Su madre la llamó K’óom (Valle), cuando vio cómo dirigía sus primeros pasos, tan torpe como decididamente, hacia el frondoso y fértil valle que flanqueaba el poblado. Valle nació y creció en una sociedad gobernada sabiamente por mujeres. Habían transcurrido ya muchas generaciones desde que Táanil Nal, la Primera de las Madres, decidiera una noche clavar en el pecho de su esposo el mismo puñal de obsidiana que, al amanecer del día siguiente, éste quería hundir en el de más de un centenar de hijos e hijas del poblado, cuyos cuerpos mutilados serían posteriormente lanzados al cenote sagrado en homenaje a los dioses. Cuando Táanil Nal apretó aquel cuchillo asido con ambas manos y descargó todo el peso de su cuerpo sobre el de su esposo, los ojos de aquel tirano y despiadado cacique se abrieron preñados de pánico; en ese momento supo que había iniciado un viaje sin retorno. Estaba cansada de tantos sacrificios absurdos, de guerras inútiles que sólo pretendían alardear del poder, hacer gala de la fuerza bruta y de las que finalmente sólo salían triunfantes las lágrimas de las madres despidiéndose de los cuerpos mutilados de sus hijos.

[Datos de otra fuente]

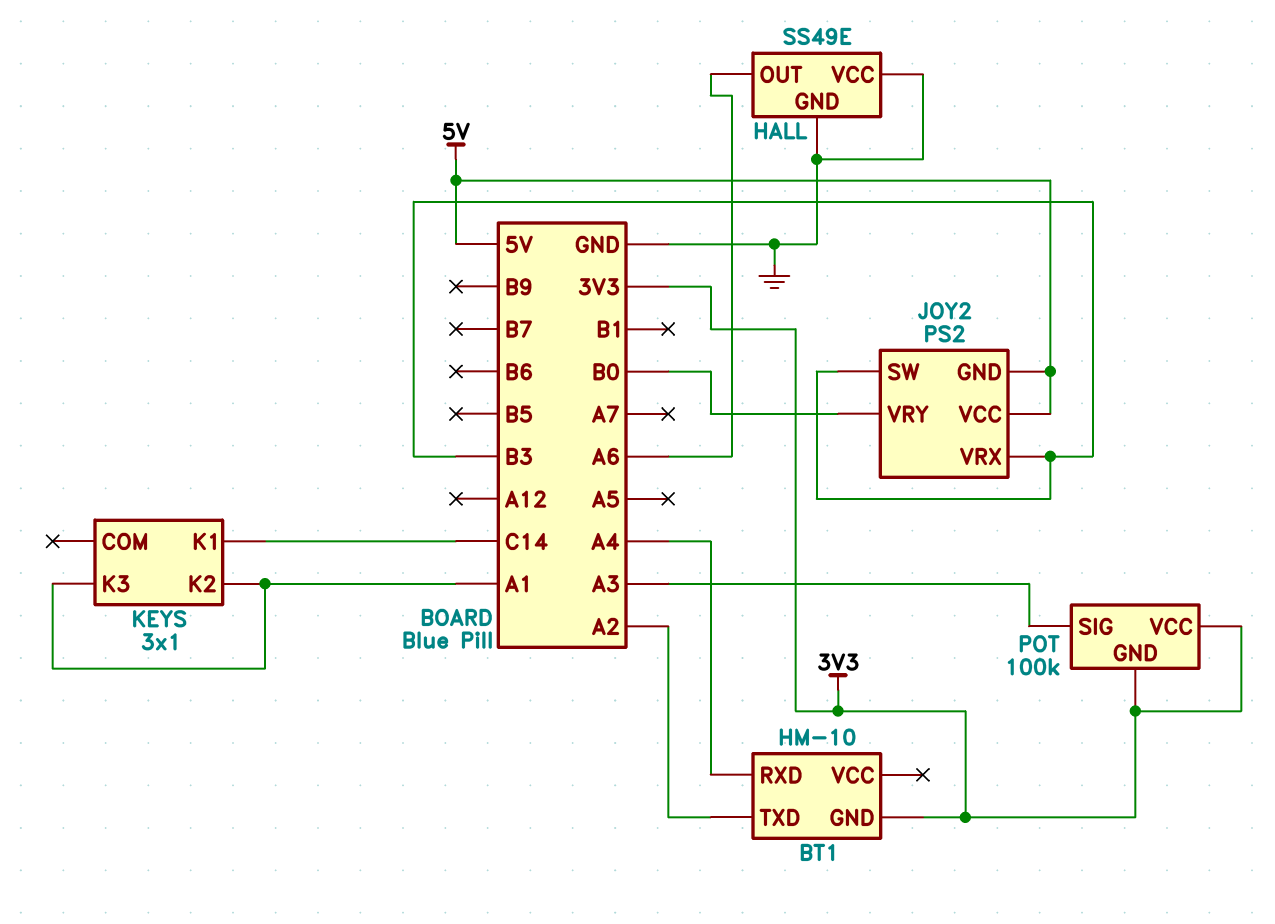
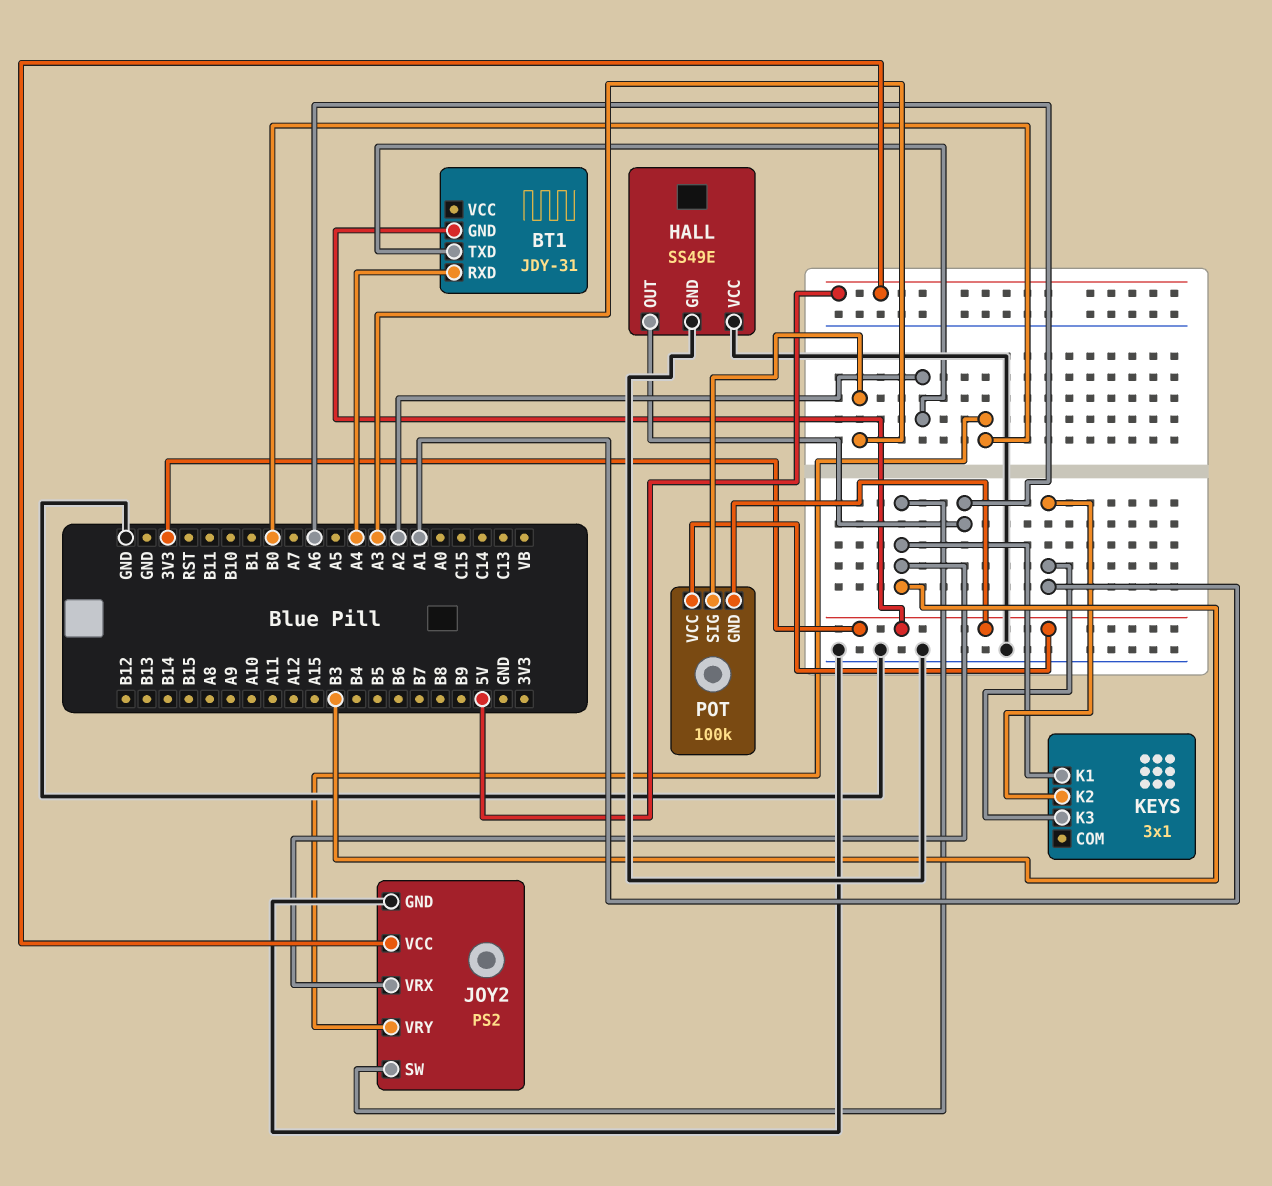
BT1: HM-10 -> JDY-31
JOY2 pin GND: 5V -> GND
KEYS pin K1: C14 -> B3

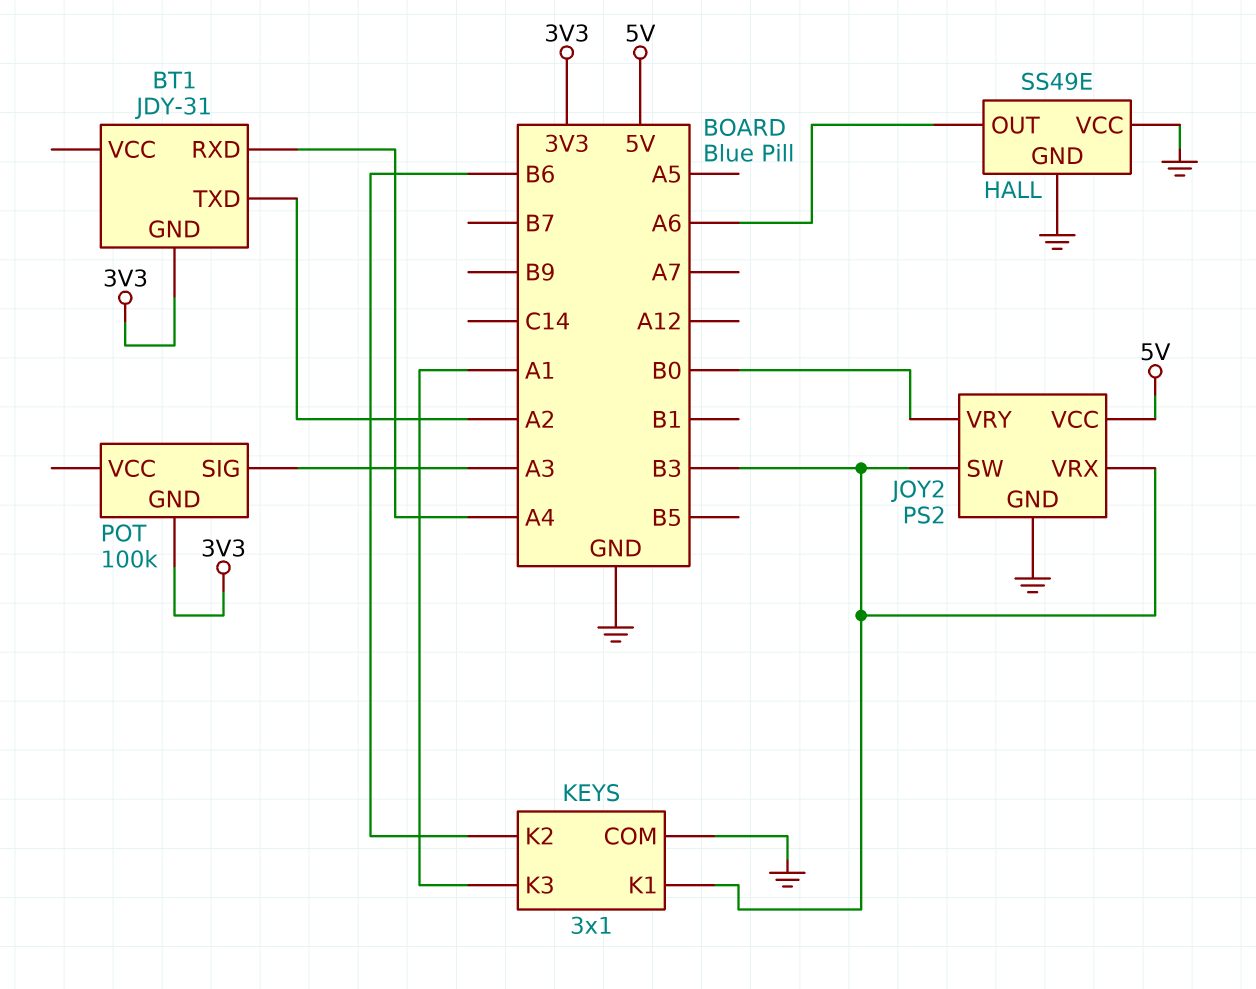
KEYS pin COM: none -> GND
KEYS pin K2: A1 -> B6
POT pin VCC: 3V3 -> none

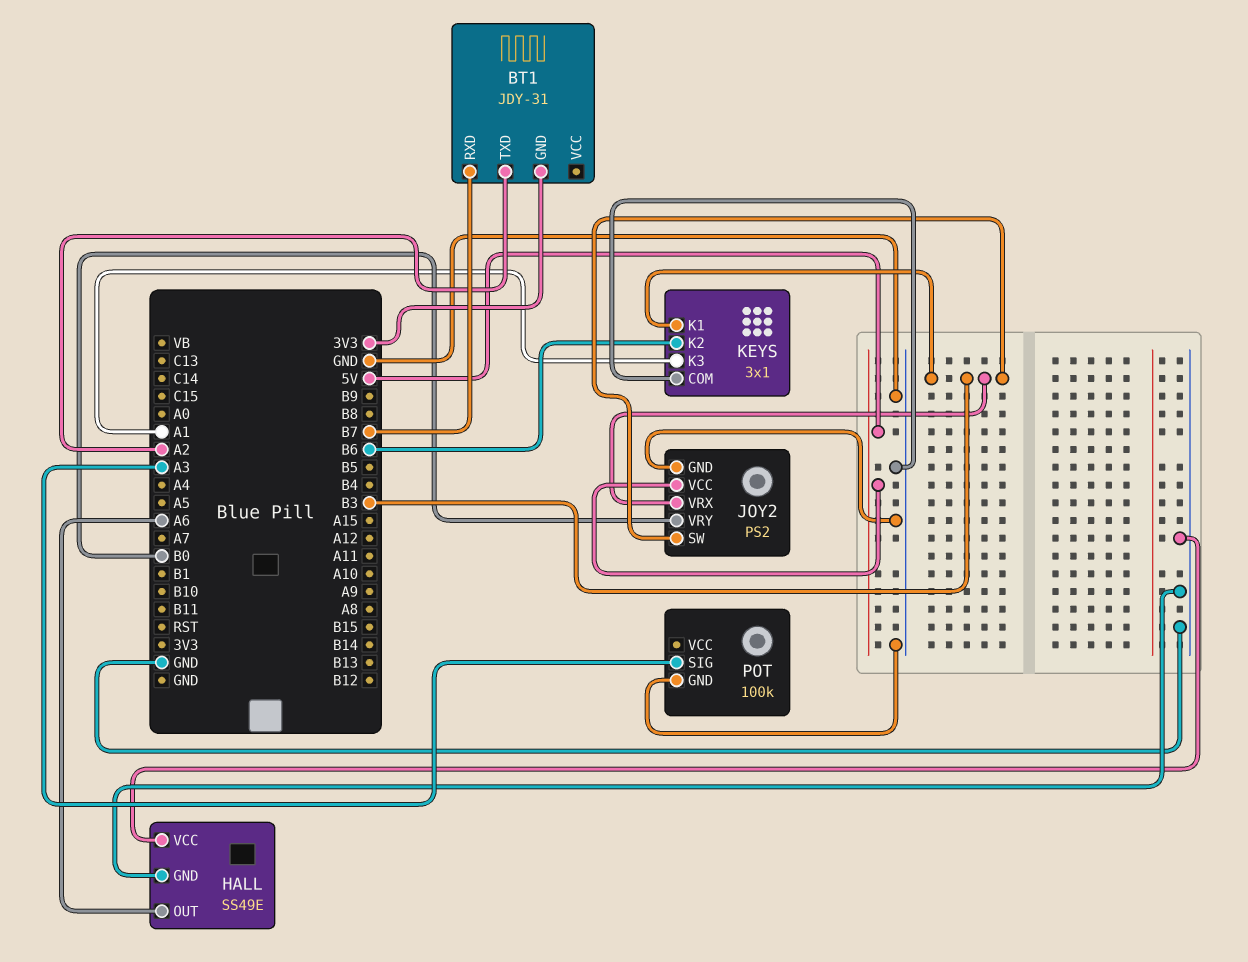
BT1 pin RXD: A4 -> B7
POT pin GND: 3V3 -> GND

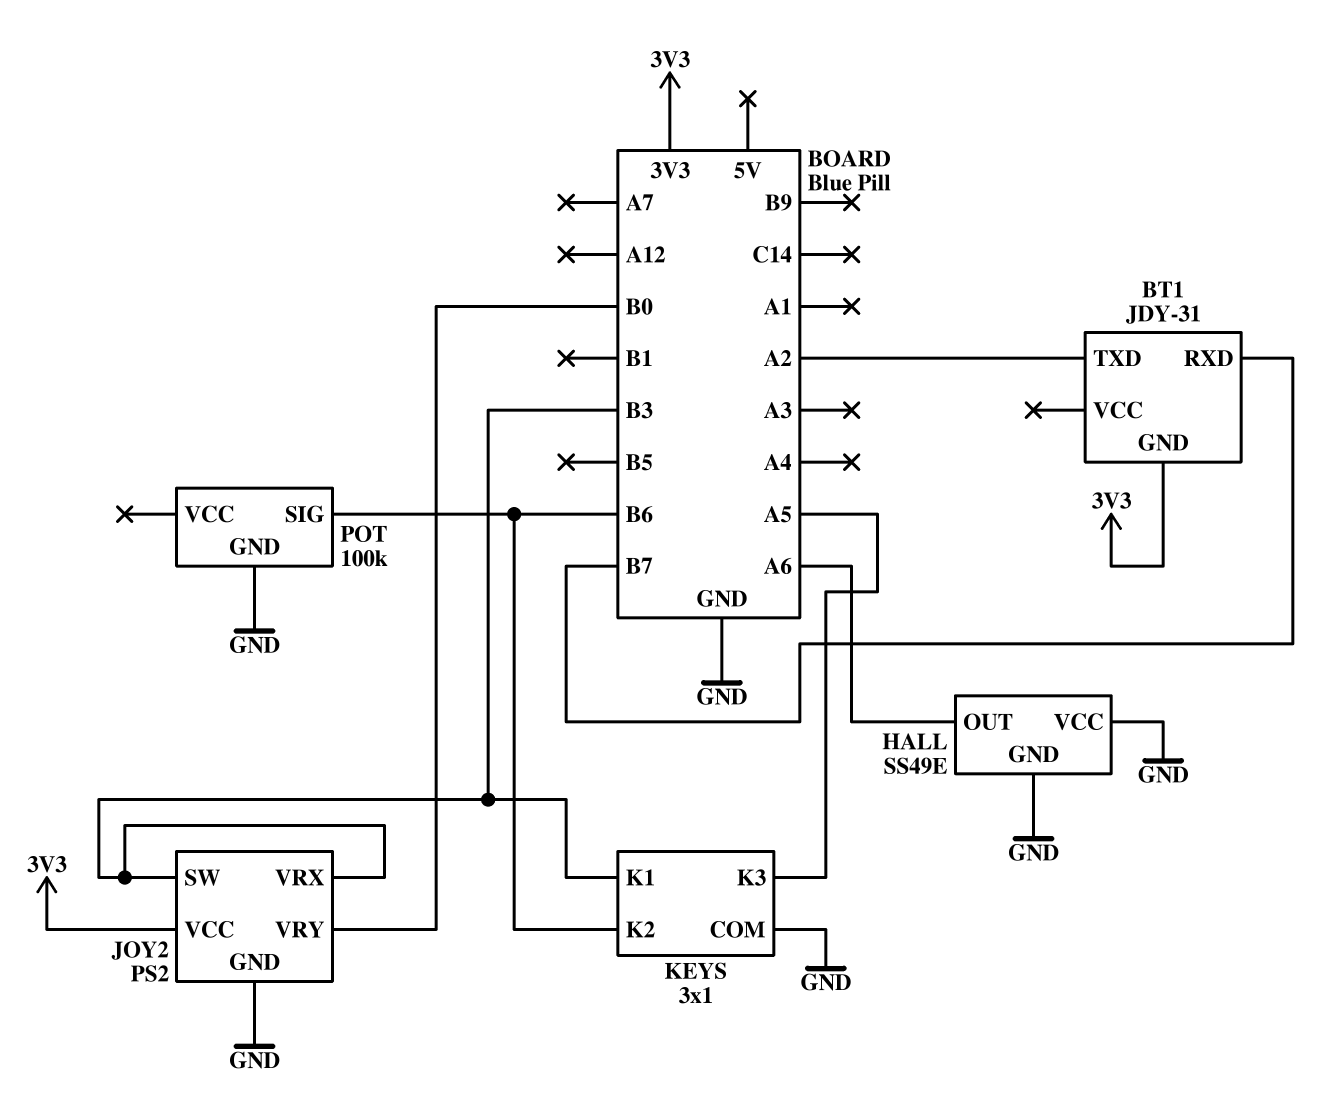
JOY2 pin VCC: 5V -> 3V3
KEYS pin K3: A1 -> A5
POT pin SIG: A3 -> B6

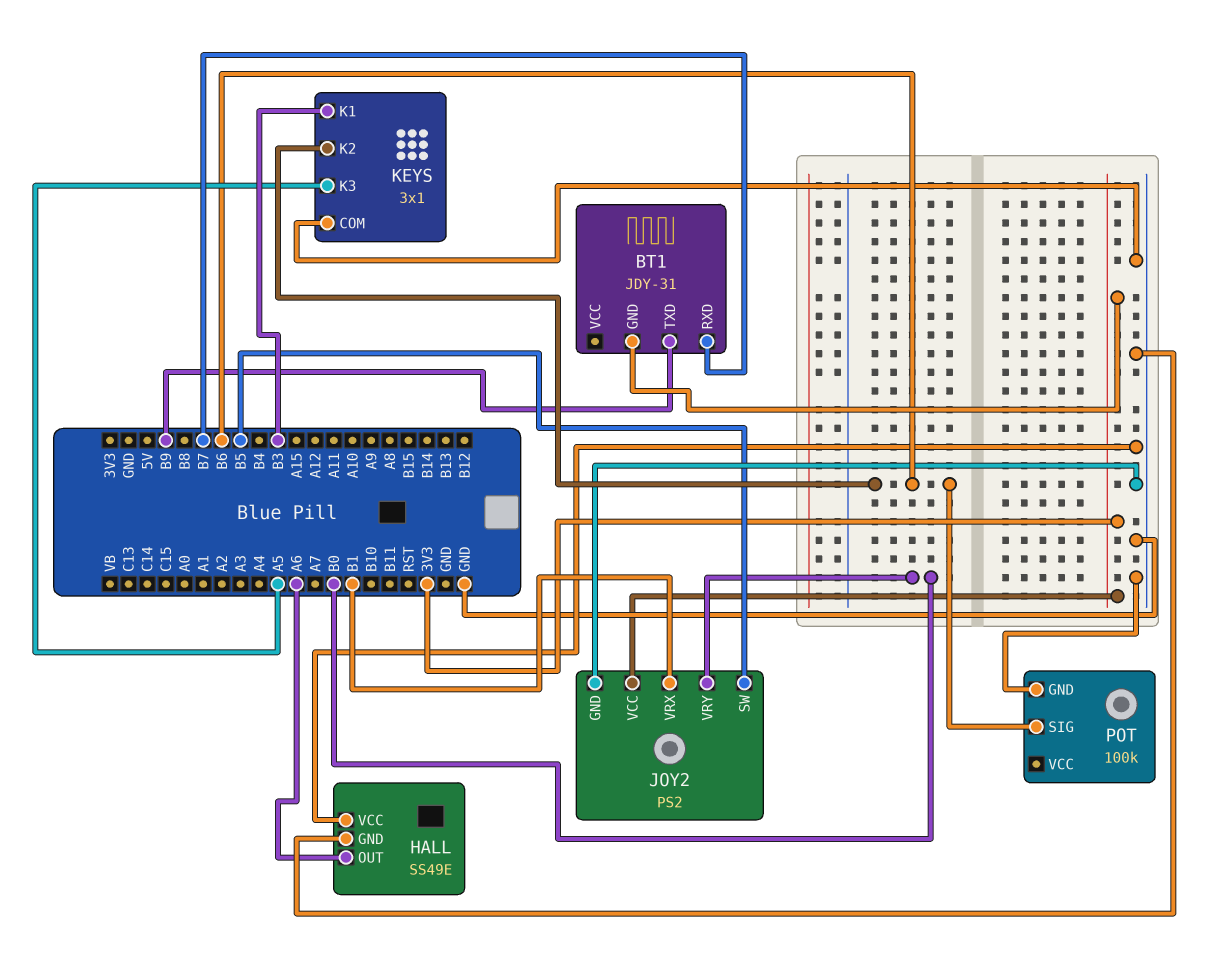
BT1 pin TXD: A2 -> B9
JOY2 pin SW: B3 -> B5
JOY2 pin VRX: B3 -> B1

Junto con otras mujeres del poblado habían urdido un cauteloso plan y, aquel día, acompañadas de los que iban a ser sacrificados, huyeron por mar en dirección errante, no sin antes haber hundido todas las embarcaciones con las que pudieran perseguirlas. Fueron muchas las estaciones durante las que aquellas decididas y firmes mujeres navegaron sin rumbo comandadas por Táanil Nal, deteniéndose en una u otra costa más o menos inhóspita y sufriendo padecimientos y sufrimientos indecibles, pero siempre con la convicción de que no era posible la marcha atrás. Vagaron bajo la lluvia o el intenso sol, cazando, pescando y recolectando frutos, hasta que hallaron un antiguo asentamiento olvidado mucho tiempo atrás por alguna civilización perdida. El lugar aún conservaba terrazas de cultivo, canales de irrigación y una red de caminos aprovechable. Un paraíso abandonado desde cuyas ruinas podían contemplarse altas cumbres de macizos nevados.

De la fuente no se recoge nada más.